When Dave got out of the shower, I stewed in miserable, sullen silence until he finally asked if we should talk. We sat on the steps of our front porch, side by side, staring at the little gazebo in the park across the street.
“I looked at your phone,” I told him.
He glanced at me. “Did you find what you were looking for?”
“I saw your texts to Destiny.”
I paused. He said nothing.
“You texted her that whole poem,” I said. My words sounded plaintive to my ears, pathetic.
“Why were you checking my phone?”
“I’m sorry,” I said, and I was. But I also felt righteous—like he should be apologizing to me. “I shouldn’t have,” I said. “I know. But—”
“But what?” he said. There was an edge to his voice.
“But I was right,” I said, starting to cry. “I mean, that there was something happening.”
“Nothing’s happening,” he said.
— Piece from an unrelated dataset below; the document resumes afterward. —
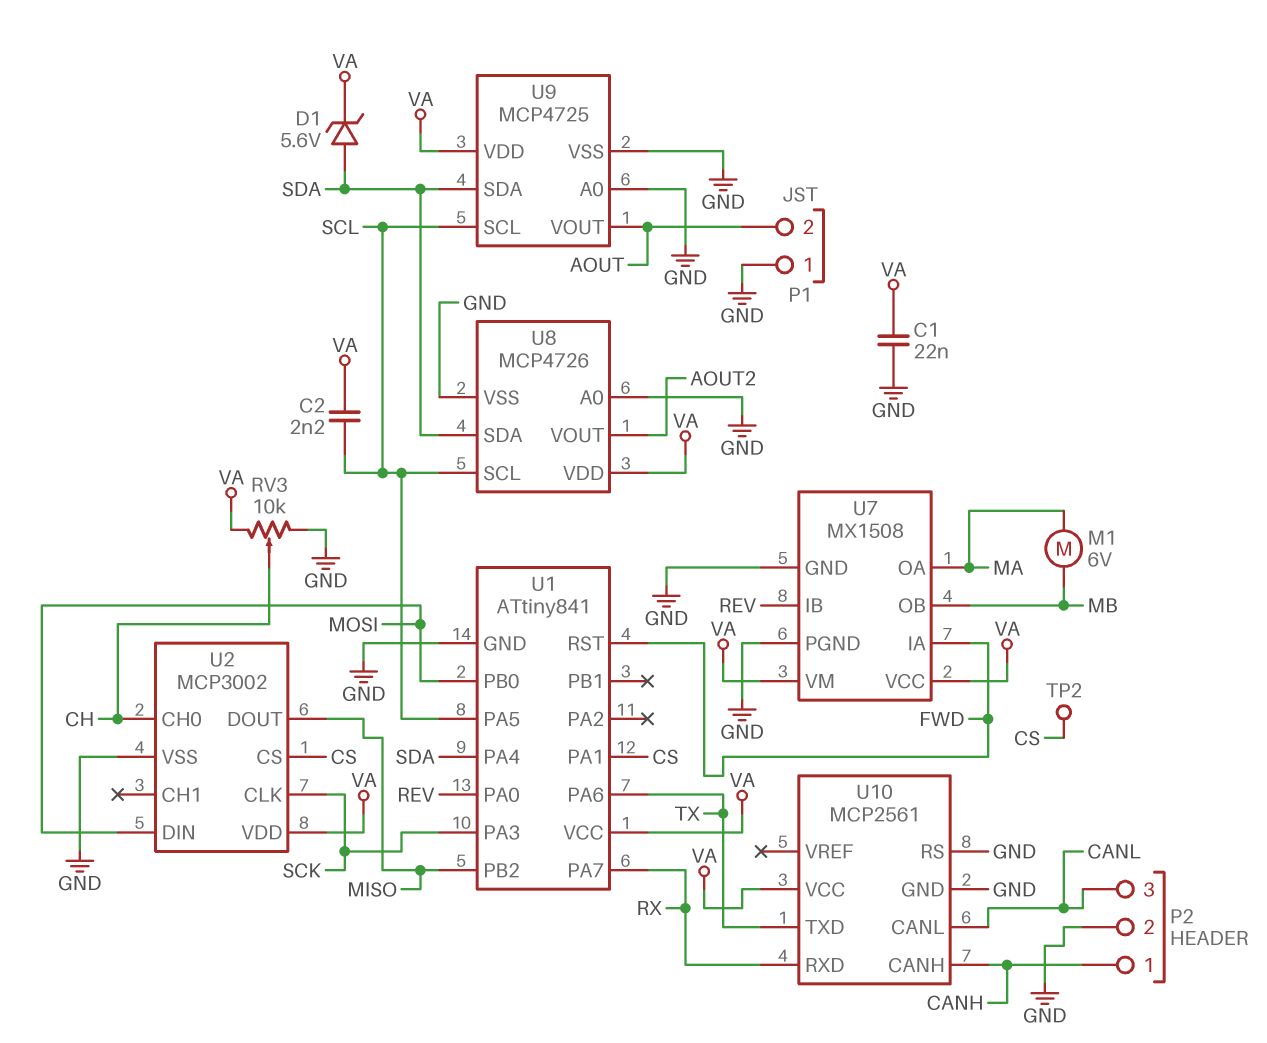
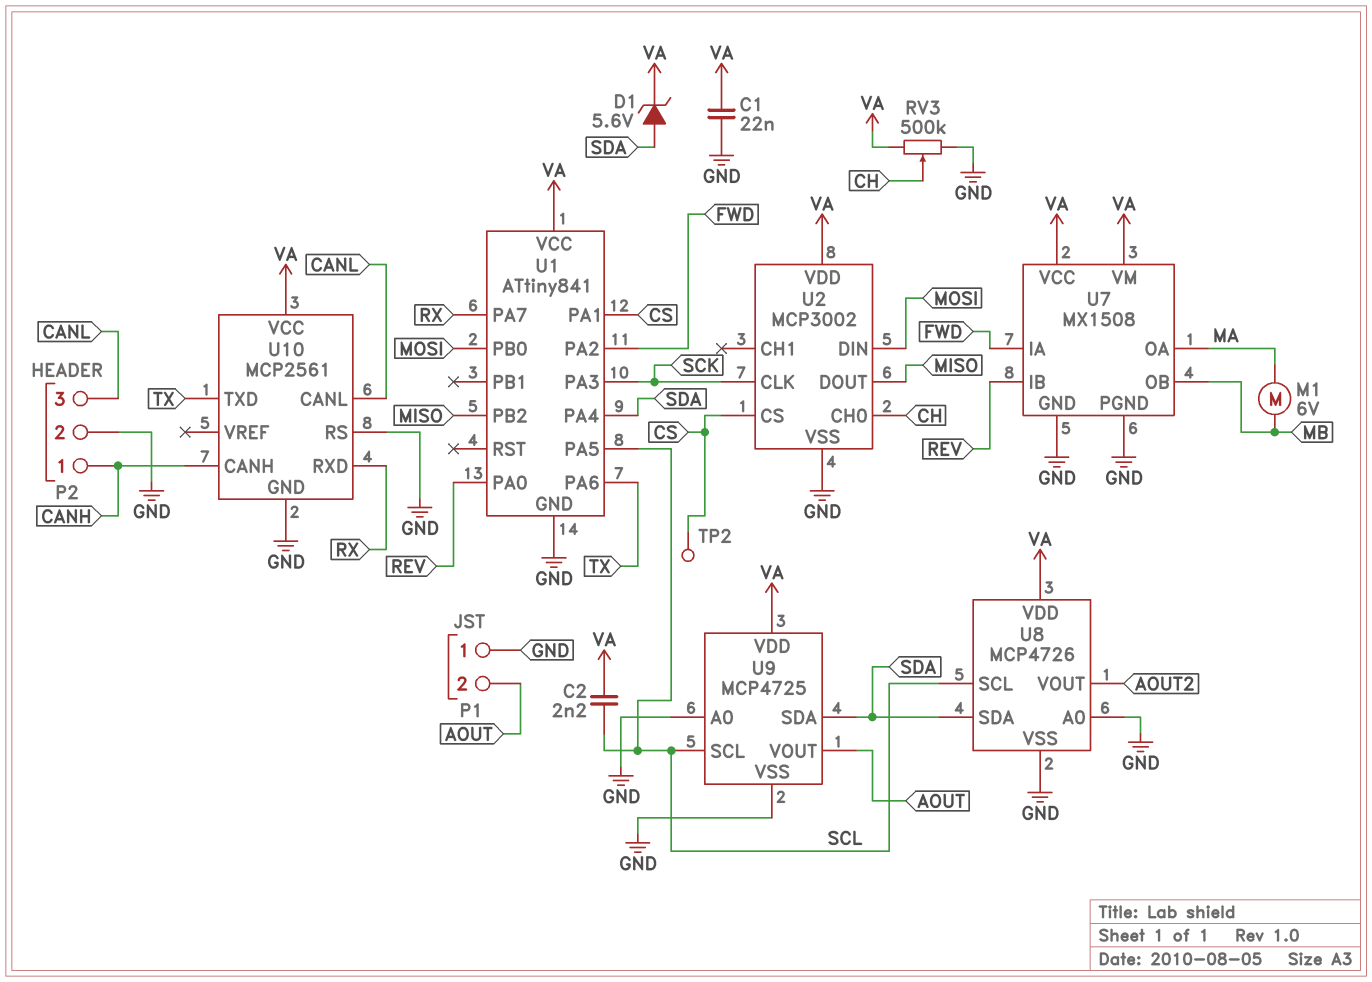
RV3: 10k (GND, VA, wiper CH) -> 500k (GND, VA, wiper CH)
U1 pin PA2: none -> FWD
U1 pin RST: FWD -> none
His calmness was deliberate and sure-footed.
“When you flirt like that with someone,” I said, “something is happening.”
“I have the right to friendships,” he said.
“I promise you,” I said, “she doesn’t think this is just a friendship.”
“Whatever she thinks, I know where the lines are,” he said. “I haven’t crossed them.”
“Remember how you texted me?” I asked. “Before we got together?”
During the weeks before Dave had finally kissed me, our texts had thrilled me—their constant back-and-forth, like tin-can phones stretched between two bedrooms. I could remember getting out of Peter’s bed to check for them.
“I wasn’t the one in a relationship,” he said, and of course he was right. “Now I’m with you.”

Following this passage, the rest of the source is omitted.